# Swift at Dusseldorf show.



## carolgavin (May 9, 2005)

Hiys guys and gals at Swift, hope all is going well for you over in Germany. Best wishes for a successful foray into the european market. Am sure there are many of us wishing you well! 

Good luck!!


----------



## christopherobin (Mar 26, 2007)

Hi Carol

Try the link.

Swift at the Show

Yes good luck with the show.

Chris


----------



## peejay (May 10, 2005)

Yes, good luck to Swift at Dusseldorf, the German market will be a toughie to crack.

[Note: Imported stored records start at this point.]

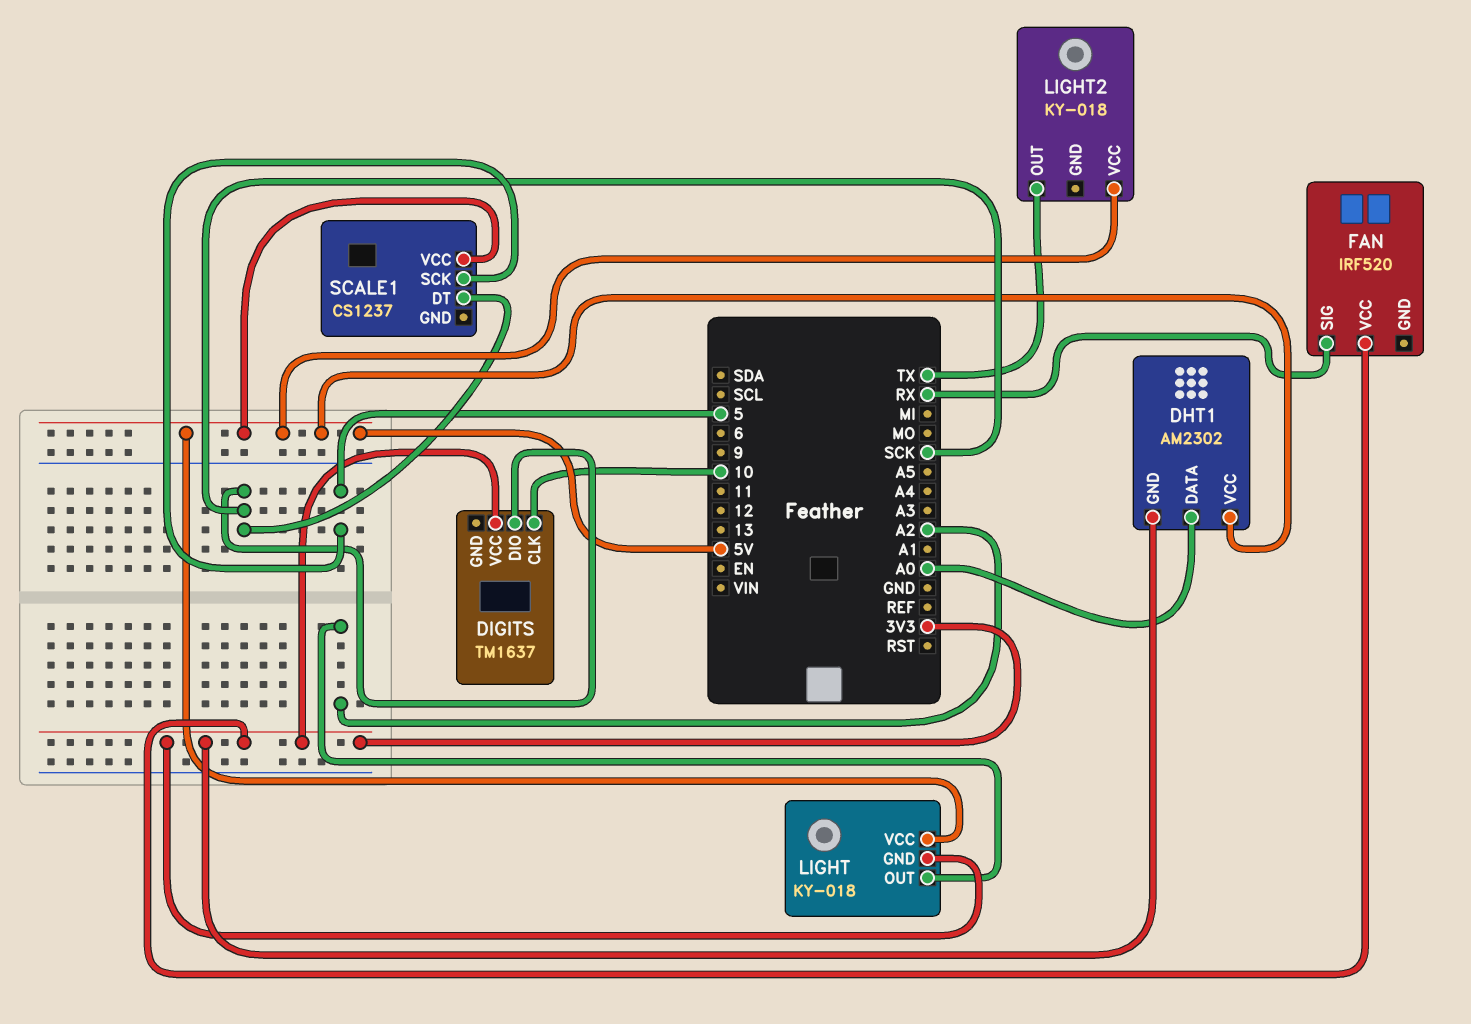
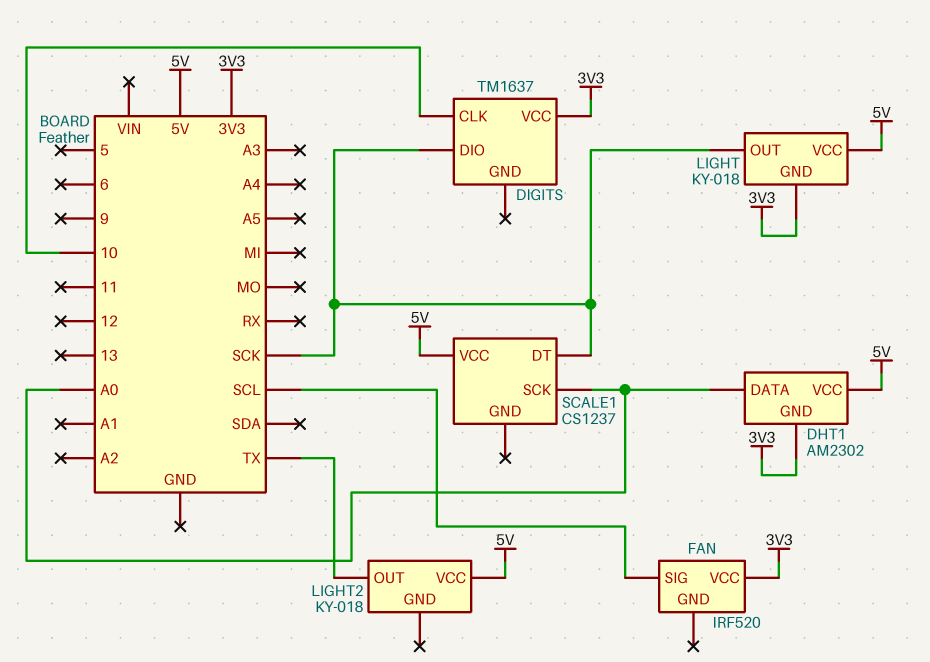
FAN pin SIG: RX -> SCL
LIGHT pin OUT: A2 -> SCK
SCALE1 pin SCK: 5 -> A0

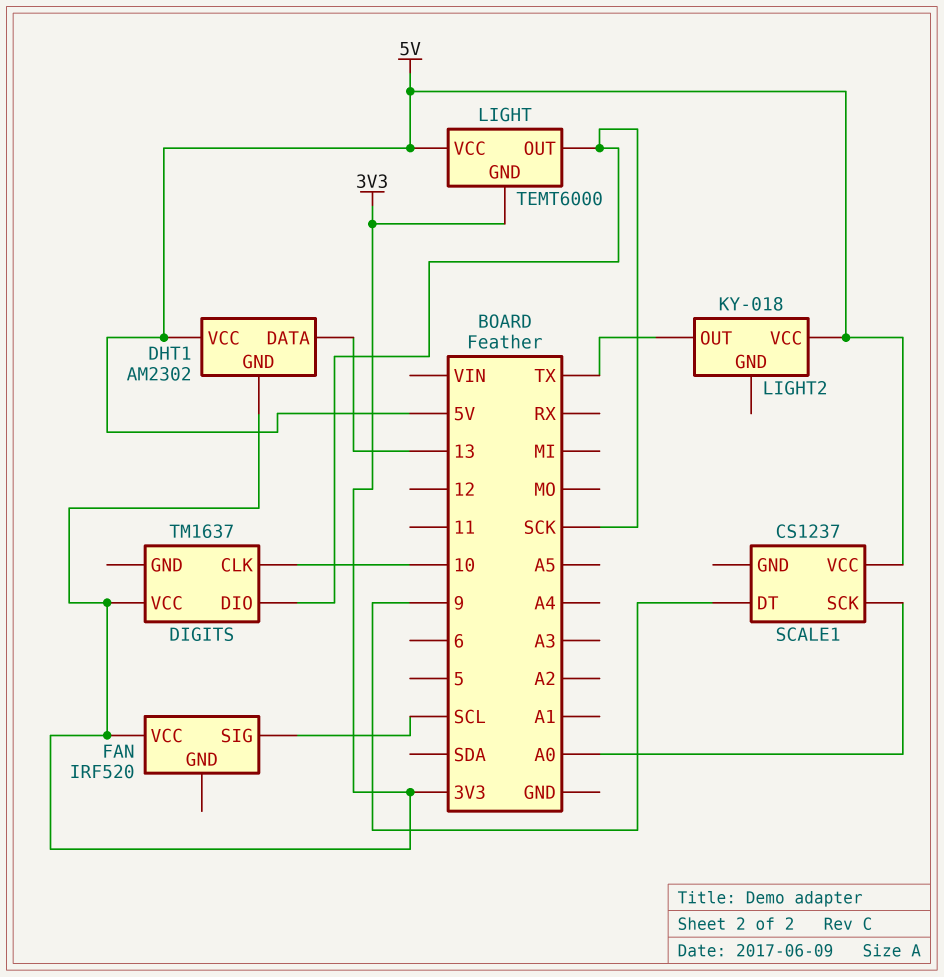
DHT1 pin DATA: A0 -> 13
LIGHT: KY-018 -> TEMT6000
SCALE1 pin DT: SCK -> 9

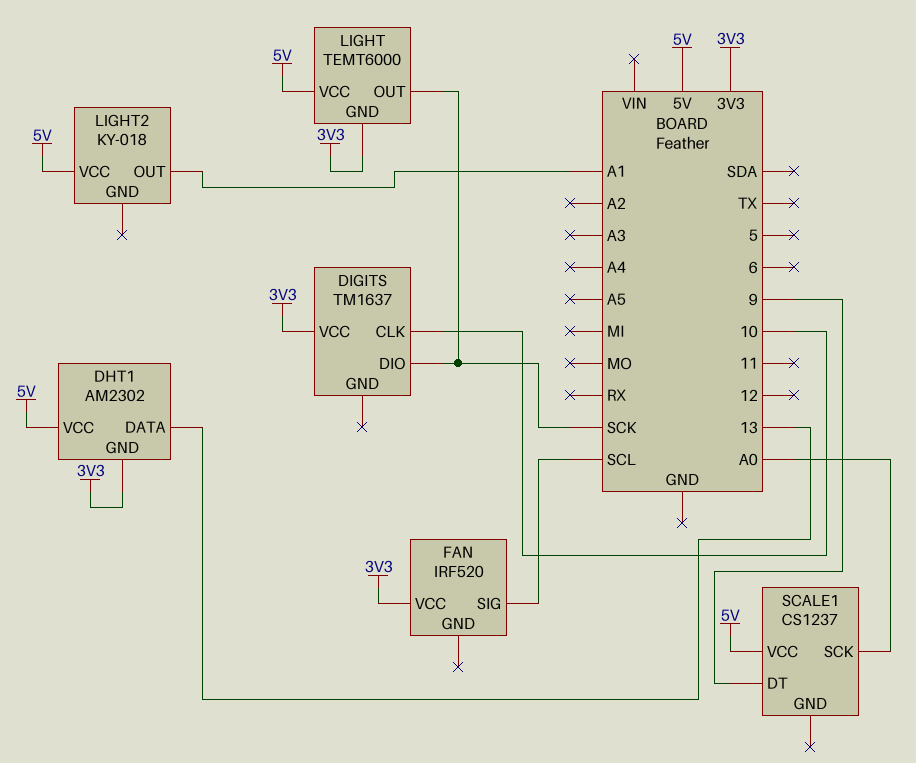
LIGHT2 pin OUT: TX -> A1

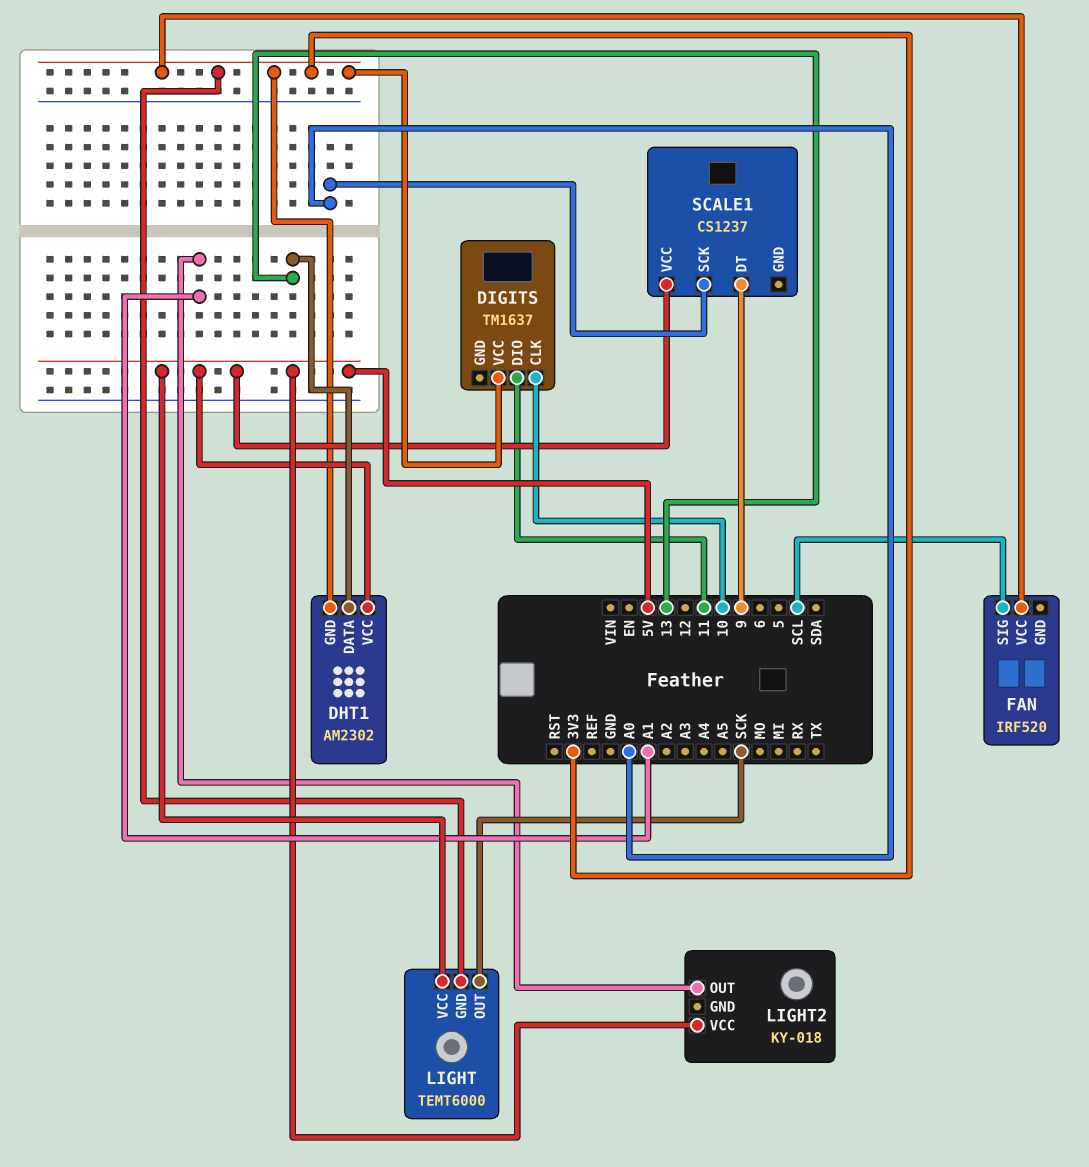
DIGITS pin DIO: SCK -> 11

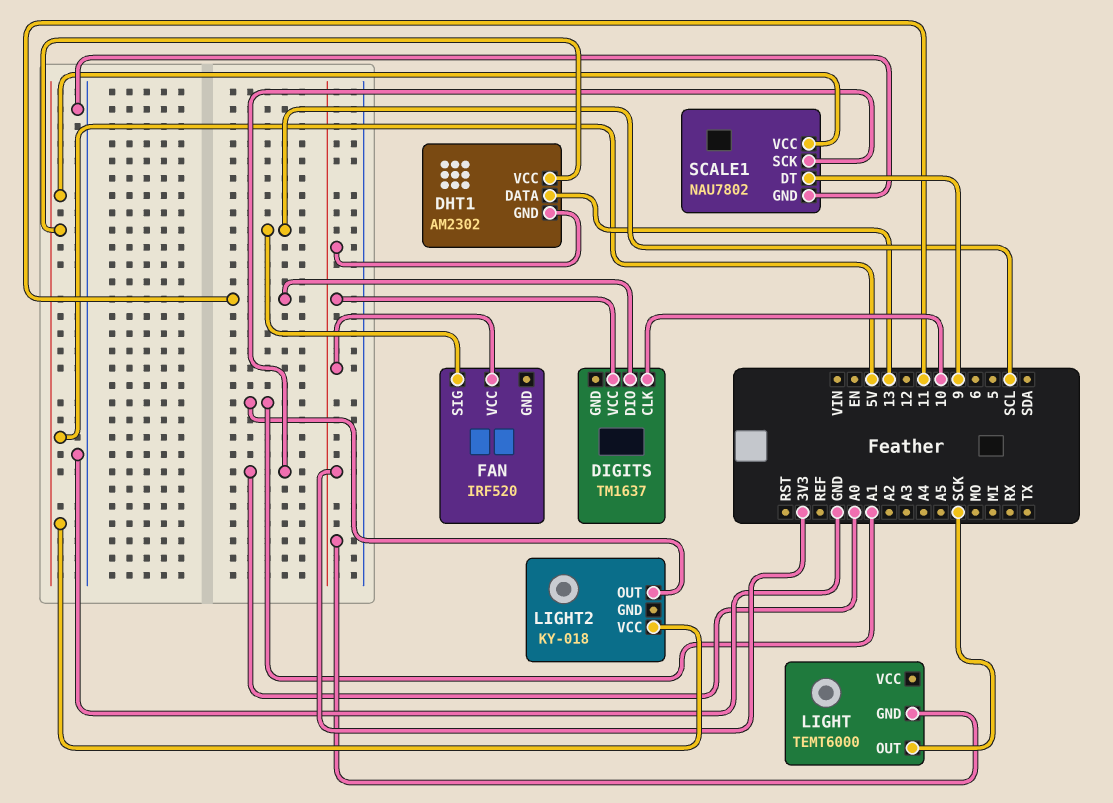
LIGHT pin VCC: 5V -> none
SCALE1: CS1237 -> NAU7802
SCALE1 pin GND: none -> GND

Have a gander at their German website...

http://www.swift-reisemobile.de/reisemobile.html

pete


----------



## Rapide561 (Oct 1, 2005)

*Exports*

Hello

I agree Carol - good luck to anyone who is exporting goods out of the UK and bringing money in. I hope that Swift hammer Europe in the same way as the mighty Tesco and also firms like National Express and Arriva.

Russell

Now, what was the score in the football match a few years back!


----------



## GerryD (Sep 20, 2007)

Speakin as someone whose father in law bought one of the first Swift Caravans in 1965. I can only wish you well.
Gerry


----------



## quartet (Jul 9, 2006)

*No Swift*

I bought a recent French Camping Car Mag (cos I speak Fluent french) and there was no mention of any British firms at all!!!!!!!!!!!
Barry


----------



## GerryD (Sep 20, 2007)

*Re: No Swift*



Bessie560 said:


> I bought a recent French Camping Car Mag (cos I speak Fluent french) and there was no mention of any British firms at all!!!!!!!!!!!
> Barry


Come on, give 'em a chance.

The UK market is considerably smaller than France, Germany or Italy. But at least the MH's are not all the same layout with the same bland interiors.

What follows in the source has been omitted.